This Standard is applicable to the determination of total hydrocarbons, methane and
nonmethane hydrocarbons in organized emission of exhaust gas from stationary
sources.
When the sample injection volume is 1.0 mL, the detection limits of total hydrocarbons
and methane determined by this method are 0.06 mg/m3 (calculated by methane), and
the lower limits are 0.24 mg/m3 (calculated by methane); the detection limit of
nonmethane hydrocarbons is 0.07 mg/m3 (calculated by carbon), and the lower limit is
0.28 mg/m3 (calculated by carbon).
2 Normative References
This Standard quotes the following documents or clauses in the documents. In terms
of references without a specified date, the valid version applies to this Standard.
GB/T 16157 The Determination of Particulates and Sampling Methods of Gaseous
Pollutants Emitted from Exhaust Gas of Stationary Source
HJ 732 Emission from Stationary Sources - Sampling of Volatile Organic Compounds
- Bags Method
HJ/T 397 Technical Specifications for Emission Monitoring of Stationary Source
3 Terms and Definitions
The following terms and definitions are applicable to this Standard.
3.1 Total Hydrocarbons (THC)
Total hydrocarbons refer to the sum of gaseous organic compounds that respond on
the hydrogen flame ionization detector of the gas chromatograph under the
determination conditions specified in this Standard.
3.2 Nonmethane Hydrocarbons (NMHC)
Nonmethane hydrocarbons refer to the sum of other gaseous organic compounds after
deducting methane from the total hydrocarbons under the determination conditions
specified in this Standard (unless it is otherwise specified, the result shall be calculated
by carbon).
4 Method and Principle
Directly inject gas sample into a gas chromatograph equipped with a hydrogen flame
ionization detector; respectively determine the content of total hydrocarbons and
methane on the total hydrocarbon column and the methane column. The difference
between them is the content of nonmethane hydrocarbons. Meanwhile, use de-
hydrocarbon air to replace the sample; determine the response value of oxygen on the
total hydrocarbon column, so as to deduct the interference of oxygen in the sample on
the determination of total hydrocarbons.
5 Reagents and Materials
Unless it is otherwise specified, analytically pure chemical reagents and distilled water
that meet the national standards shall be used for analysis.
5.1 De-hydrocarbon air: content of total hydrocarbons (oxygen peak included) ≤ 0.40
mg/m3 (calculated by methane); or, determine on the methane column, no other peaks
except the oxygen peak.
5.2 Methane standard gas: 16.0 μmol/mol, 800 μmol/mol; balance gas: nitrogen. It is
also possible to customize standard gases of appropriate concentrations from qualified
manufacturers in accordance with the actual operational demands.

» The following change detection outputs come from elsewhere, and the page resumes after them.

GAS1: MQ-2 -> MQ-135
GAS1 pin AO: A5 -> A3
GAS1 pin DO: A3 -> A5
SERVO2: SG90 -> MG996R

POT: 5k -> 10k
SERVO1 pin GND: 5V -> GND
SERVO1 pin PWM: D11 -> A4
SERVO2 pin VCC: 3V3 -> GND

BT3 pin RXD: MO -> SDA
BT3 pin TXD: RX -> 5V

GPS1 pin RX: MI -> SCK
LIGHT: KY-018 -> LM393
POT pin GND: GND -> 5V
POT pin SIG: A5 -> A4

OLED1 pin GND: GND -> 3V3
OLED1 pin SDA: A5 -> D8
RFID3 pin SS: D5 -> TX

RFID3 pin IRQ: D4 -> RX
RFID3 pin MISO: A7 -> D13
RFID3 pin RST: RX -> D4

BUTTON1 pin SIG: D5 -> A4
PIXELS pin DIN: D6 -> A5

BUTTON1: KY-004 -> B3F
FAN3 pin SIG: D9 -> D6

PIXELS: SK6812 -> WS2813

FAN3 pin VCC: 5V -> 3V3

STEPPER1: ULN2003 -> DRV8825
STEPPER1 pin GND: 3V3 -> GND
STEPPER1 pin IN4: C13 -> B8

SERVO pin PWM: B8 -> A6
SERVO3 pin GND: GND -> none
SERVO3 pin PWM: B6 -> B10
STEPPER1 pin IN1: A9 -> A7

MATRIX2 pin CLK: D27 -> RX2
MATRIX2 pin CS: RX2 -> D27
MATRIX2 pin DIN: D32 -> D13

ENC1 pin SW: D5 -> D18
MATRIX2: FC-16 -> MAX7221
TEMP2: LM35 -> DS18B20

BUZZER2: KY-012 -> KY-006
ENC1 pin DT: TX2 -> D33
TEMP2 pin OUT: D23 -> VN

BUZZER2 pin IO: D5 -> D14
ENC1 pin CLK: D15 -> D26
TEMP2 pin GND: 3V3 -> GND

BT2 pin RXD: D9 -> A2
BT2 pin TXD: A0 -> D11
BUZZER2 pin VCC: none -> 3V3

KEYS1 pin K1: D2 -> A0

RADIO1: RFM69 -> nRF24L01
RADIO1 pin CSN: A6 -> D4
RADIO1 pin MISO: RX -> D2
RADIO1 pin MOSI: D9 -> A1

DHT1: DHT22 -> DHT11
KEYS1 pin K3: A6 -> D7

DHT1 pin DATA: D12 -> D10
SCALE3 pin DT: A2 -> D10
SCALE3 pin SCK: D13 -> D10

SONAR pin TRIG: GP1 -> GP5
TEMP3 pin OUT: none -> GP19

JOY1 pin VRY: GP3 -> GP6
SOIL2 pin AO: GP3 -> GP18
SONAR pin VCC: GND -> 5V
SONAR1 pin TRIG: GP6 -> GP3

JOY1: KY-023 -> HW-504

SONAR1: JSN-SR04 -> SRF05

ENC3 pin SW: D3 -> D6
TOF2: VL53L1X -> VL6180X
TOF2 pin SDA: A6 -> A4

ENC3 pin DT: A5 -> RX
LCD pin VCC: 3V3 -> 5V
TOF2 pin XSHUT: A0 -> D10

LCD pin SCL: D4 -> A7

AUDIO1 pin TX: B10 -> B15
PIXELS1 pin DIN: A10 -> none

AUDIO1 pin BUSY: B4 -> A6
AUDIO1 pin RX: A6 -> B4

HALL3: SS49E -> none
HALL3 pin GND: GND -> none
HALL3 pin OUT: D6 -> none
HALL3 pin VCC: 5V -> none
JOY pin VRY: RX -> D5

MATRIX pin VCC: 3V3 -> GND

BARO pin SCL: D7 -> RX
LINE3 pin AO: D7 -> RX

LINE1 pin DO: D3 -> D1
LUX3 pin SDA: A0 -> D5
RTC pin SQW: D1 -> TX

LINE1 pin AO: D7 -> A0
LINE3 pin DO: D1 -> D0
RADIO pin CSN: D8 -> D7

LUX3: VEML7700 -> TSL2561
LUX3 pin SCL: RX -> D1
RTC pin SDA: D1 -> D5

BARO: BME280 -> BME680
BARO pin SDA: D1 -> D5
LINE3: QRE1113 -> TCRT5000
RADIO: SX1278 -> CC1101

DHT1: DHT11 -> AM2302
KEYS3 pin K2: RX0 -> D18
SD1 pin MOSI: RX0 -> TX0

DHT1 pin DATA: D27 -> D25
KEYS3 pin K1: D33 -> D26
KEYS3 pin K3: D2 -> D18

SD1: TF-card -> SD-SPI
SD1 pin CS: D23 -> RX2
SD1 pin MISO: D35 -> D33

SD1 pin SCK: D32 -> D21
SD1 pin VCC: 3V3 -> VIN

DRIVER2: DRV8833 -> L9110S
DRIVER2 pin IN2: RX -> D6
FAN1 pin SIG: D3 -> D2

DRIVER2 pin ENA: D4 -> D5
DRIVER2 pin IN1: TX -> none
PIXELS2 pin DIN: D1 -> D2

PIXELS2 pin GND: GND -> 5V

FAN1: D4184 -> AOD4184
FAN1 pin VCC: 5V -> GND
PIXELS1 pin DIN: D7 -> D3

5.3 Nitrogen: purity ≥ 99.999%.
5.4 Hydrogen: purity ≥ 99.99%.
5.5 Air: use a purification tube for air purification.
5.6 Diluent gas of standard gas: high-purity nitrogen or de-hydrocarbon nitrogen, purity
≥ 99.999%. In accordance with the procedures of sample determination (8.3), conduct
the test; the determination result of total hydrocarbons shall be lower than the detection
limit of the method in this Standard.
6.8 Instruments and equipment commonly used in general laboratories.
7 Sample
7.1 Sample Collection
7.1.1 Collection with air bag
In accordance with Figure 1, connect the sampling device. The determination of the
sampling location, sampling point, sampling frequency and sampling time of exhaust
gas emitted from stationary sources, as well as the determination of exhaust
parameters and the sampling operations shall comply with the relevant stipulations of
GB/T 16157, HJ/T 397 and HJ 732. Turn on the power supply of the heating sampling
tube. During the sampling, heat the sampling tube and maintain it at 120 °C ± 5 °C
(except when there are explosion-proof safety requirements). The air bag must be
cleaned with sample gas for at least 3 times. After the sampling, the sample shall be
immediately placed in the sample storage box (6.3) for storage; the sample shall not
be taken out until it is time for sample analysis.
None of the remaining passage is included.